And then there were the mentally handicapped. Many were adults, but they often had a zest for life, going to church or to the endless activities that community centers were always offering. But sometimes their handicap could make them…difficult.
I only ever had one major injury on the job. It was my day off, of course. I normally worked an afternoon/evening route starting between 1 and 3 PM and getting off between 9 and 11 PM. The thing with the SHUTTLE is routes had to be filled. If someone was sick, if someone was on vacation, or just due to the attrition of the job (we lost 4 drivers a month) those routes still had to be filled. So you could be mandatoried on your day off. For evening drivers, that often meant working a morning route on your day off. That day, I had to start at 6 AM. I was tired. I pulled up at this apartment complex to pick up a rider suffering from some form of autism. I stepped out of my bus.
Right onto a drain. It was lower down than I expected. Stepping out of the driver door of the SHUTTLE was already a long step. My ankle rolled, pain exploded, and I collapsed in a heap on the ground. I tried to stand, but my ankle wouldn’t support my weight. The day before, we had Nextel radios for communication, but Pierce Transit had just phased them out in favor of the CAD system. I had a radio phone in my SHUTTLE and I had to crawl back into my vehicle to radio for help.

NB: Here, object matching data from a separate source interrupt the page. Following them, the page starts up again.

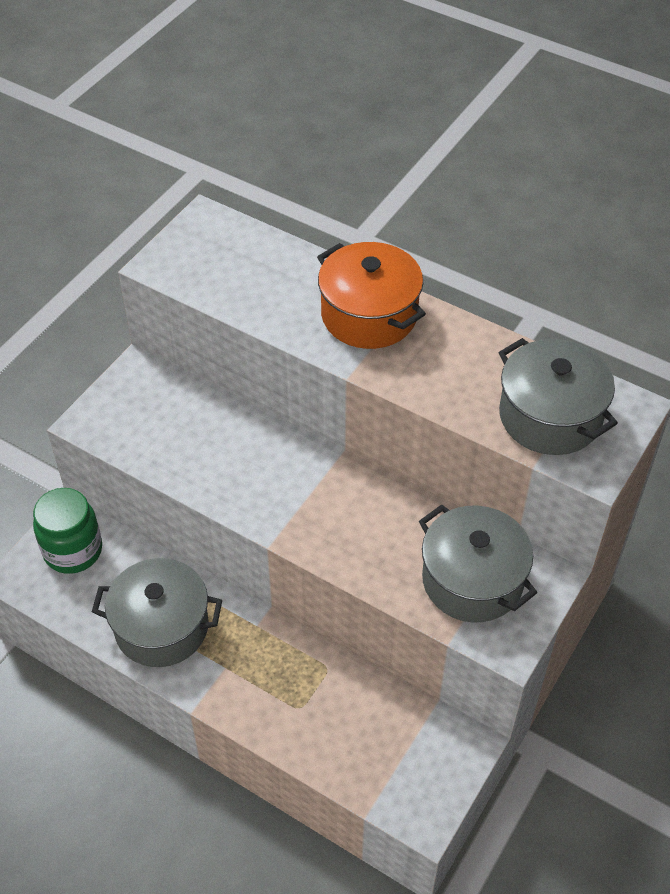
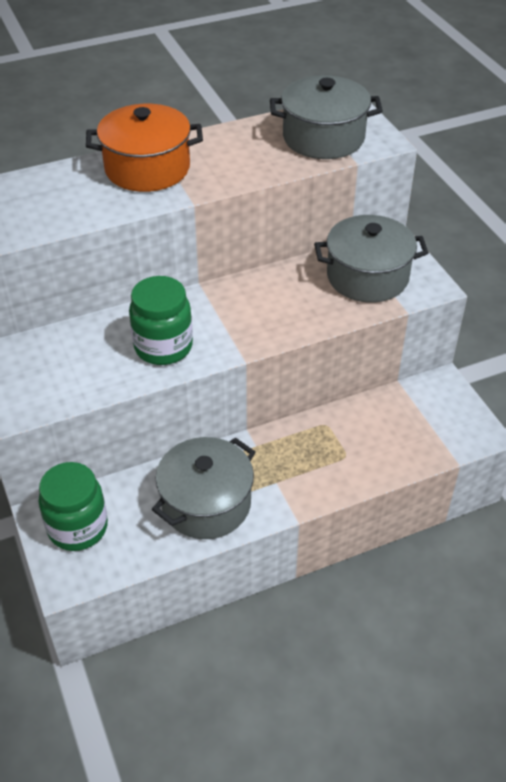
camera: 55 degrees left, 5 degrees down
(238, 475) = (163, 347): none -> green jar

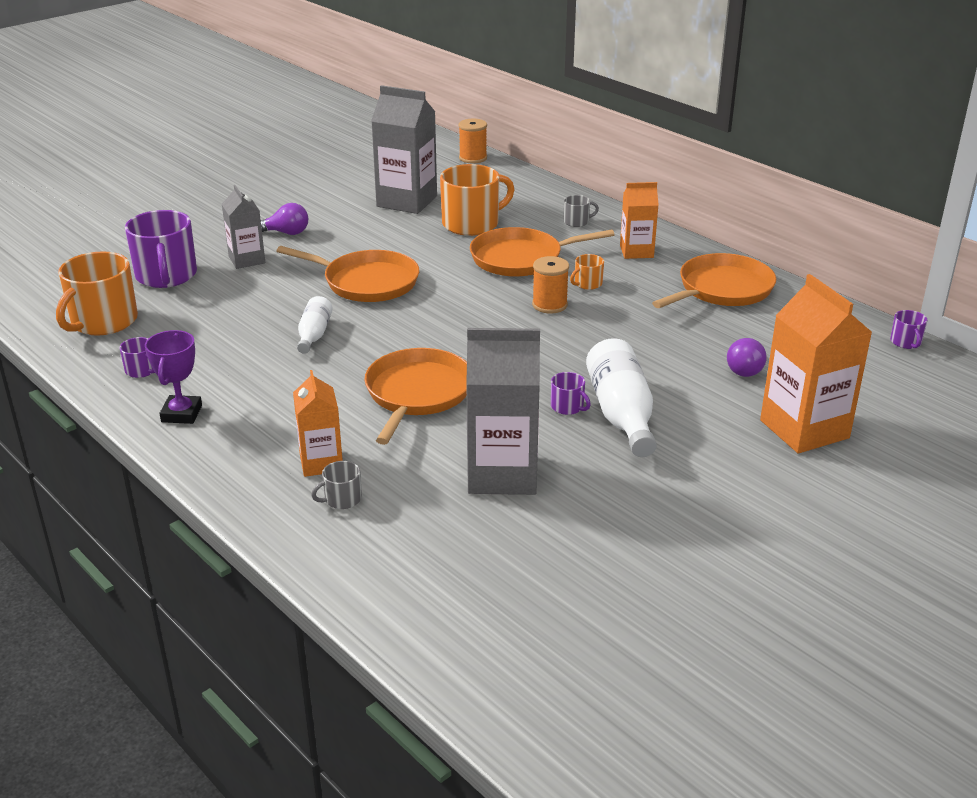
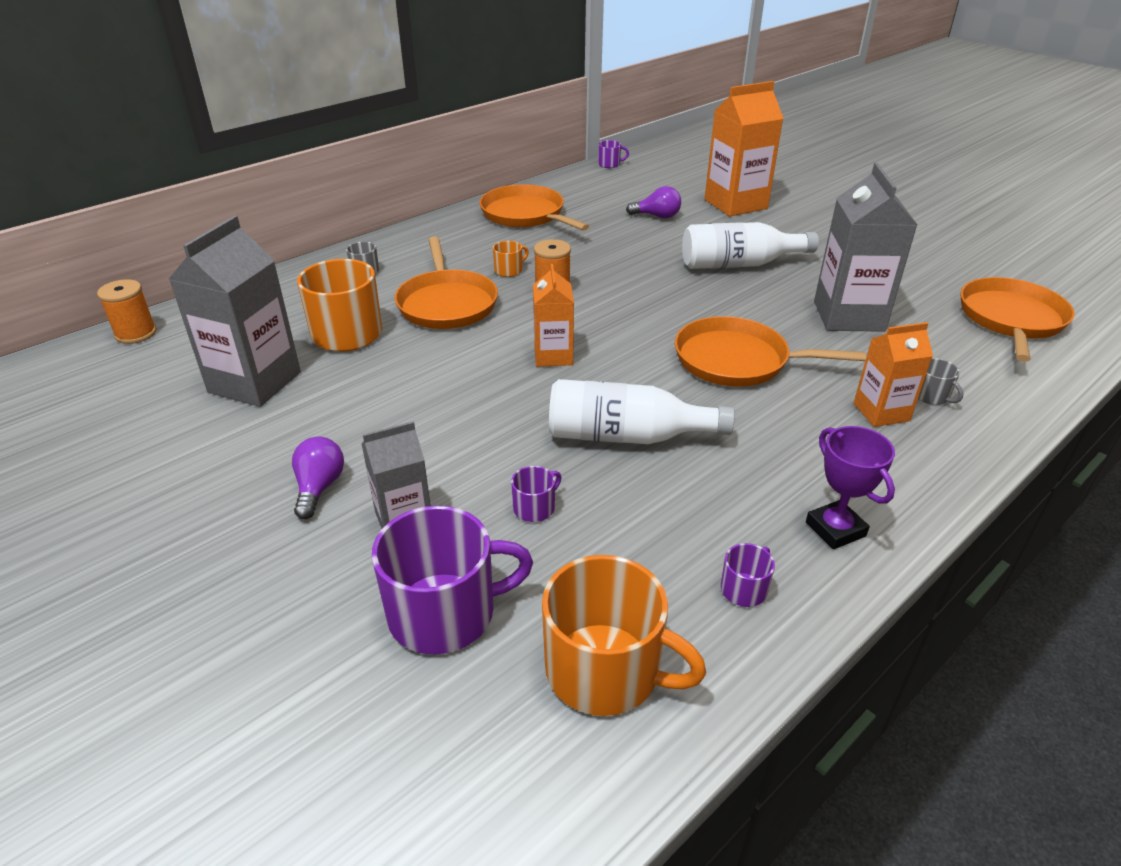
camera: 90 degrees left, 5 degrees up
(181, 414) = (835, 529): purple trophy -> purple trophy turned 60 degrees clockwise
(314, 335) = (626, 436): white bottle -> white bottle, size x1.75
(366, 282) = (491, 404): orange pan -> orange pan (1011, 319)
(568, 407) = (735, 286): purple mug -> purple mug (535, 507)
(587, 284) = (509, 270): orange mug -> orange mug turned 90 degrees counterclockwise
(636, 251) = (444, 245): orange carton -> orange carton (553, 356)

While I was lying in pain on the ground, my passenger had boarded the SHUTTLE. He didn’t seem to understand that I had seriously hurt my foot. I couldn’t drive my SHUTTLE if I wanted to and he’s demanding I take him to work, growing more and more agitated, yelling at me as I’m trying not to erupt and yell at him.
Dispatch followed procedure and, despite my protests, called 911 for an ambulance. I wasn’t that injured. I just needed a supervisor to drive me to an urgent care unit. Well, the fire department arrived while my passenger continued to complain and shout at me. I just wanted to throttle him. It wasn’t his fault, he had a condition and he couldn’t understand why he wasn’t going to work. He had a schedule to keep. When the fire department arrived, they stared at my foot for about thirty seconds, demanded to know why dispatch called 911 for a non-emergency, berated me for wasting their time, and left.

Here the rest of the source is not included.